Dr Amanuel Isak Tewolde

African countries like other continents such as Latin America and Asia have been the victims of brain drain of their highly skilled and educated sections of their populations by Europe, Canada, the US, Australia and New Zealand, to name a few.

The enticement and allurement of skilled Africans by Western countries through crafty promotions has been going on for many decades, which effectively made African universities and training institutions a supplier of their insidious brain drain schemes and programmes.

Many companies, universities and governments agencies in many Western countries do not seem to care about the massive damages and destructions they have been causing to the human capital reservoirs of mostly poor African countries: their only interest and strategy is snatching the bright, the highly skilled, the well-educated and the well-qualified demographic sector of African countries.

The brain drain of Africans to Western countries plays a major role in the efficient functioning, growth and development of institutions, organisations, agencies and research centres located in high-income countries while leaving African countries without such benefits.

It is due to the enormous economic, political, social, cultural, intellectual and philosophical advantages that Western countries reap from taking the highly skilled and educated from developing regions such as Africa that they tirelessly and aggressively promote Western countries as places with high standards of living and where one can have access to numerous socio-economic benefits.

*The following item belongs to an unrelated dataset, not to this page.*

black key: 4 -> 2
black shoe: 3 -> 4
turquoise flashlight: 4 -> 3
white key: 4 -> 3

Western nations and their agencies spend hundreds of millions of dollars in creating and launching mostly exaggerated advertisements and establishing programmes that exclusively target skilled and educated individuals from non-Western continents and countries. Enticed by such crafty advertisements, offers and programmes, many highly skilled and educated Africans leave the continent in search of “better opportunities” abroad, leaving behind their struggling governments and societies which paid for their training and years of education.

What is really insidious and cruel is that Western countries and their agencies and institutions do not pay for the years of training and education of the very talented, skilled and bright individuals they entice and take from places such as Africa; instead, they directly reap and exploit ready-made skills, education and talent invested, moulded and developed by mainly poor and struggling nations and their societies.

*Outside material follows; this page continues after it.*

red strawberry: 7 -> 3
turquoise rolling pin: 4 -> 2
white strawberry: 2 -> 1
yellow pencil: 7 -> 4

Yes, countries in Africa invest billions of dollars in the creation, manufacturing, specialisation and development of African talent, skills and education only to be taken by high-income countries such as France. Germany, Italy, the UK, Ireland, the Netherlands, Canada, the US, Australia and New Zealand, to name a few. Research centres, universities, various private and state companies in these countries highly depend on the skills and education of immigrants coming from places such as Africa for their proper and competitive functioning, development and innovations.

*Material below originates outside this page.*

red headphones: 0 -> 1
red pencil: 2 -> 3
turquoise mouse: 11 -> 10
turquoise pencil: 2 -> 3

High-income Western countries have put in place visa categories for highly skilled, educated and talented professionals originating mainly in continents such as Latin America, Asia and Africa, such as Tier 1 General Highly Skilled Migrants in the UK, and H-1B visas in the US.

Malawi spends millions for the education of its health professionals, but a large percentage of the health workers leave Malawi and migrate to work in European or North American hospitals and clinics which pay nothing for the education and training of the skilled health professionals.

Other countries that suffer from massive brain drain in Africa include Ghana, Nigeria, Morocco, Tunisia, Kenya and South Africa, to name just a few. Almost all African countries experience brain drain of their highly skilled, talented and educated sectors of their populations. While African countries suffer from brain drain, Western countries which entice the skilled Africans benefit from brain gain.

So, what should African countries do to alleviate and even stem the emigration of engineers, physicians, scientists, academics, accountants, to name a few, which they educated and trained out of African taxpayer resources? One of the main incentives to curb Africa’s brain drain is to provide competitive salaries and the provision of free social services such as subsidised education, health care and housing.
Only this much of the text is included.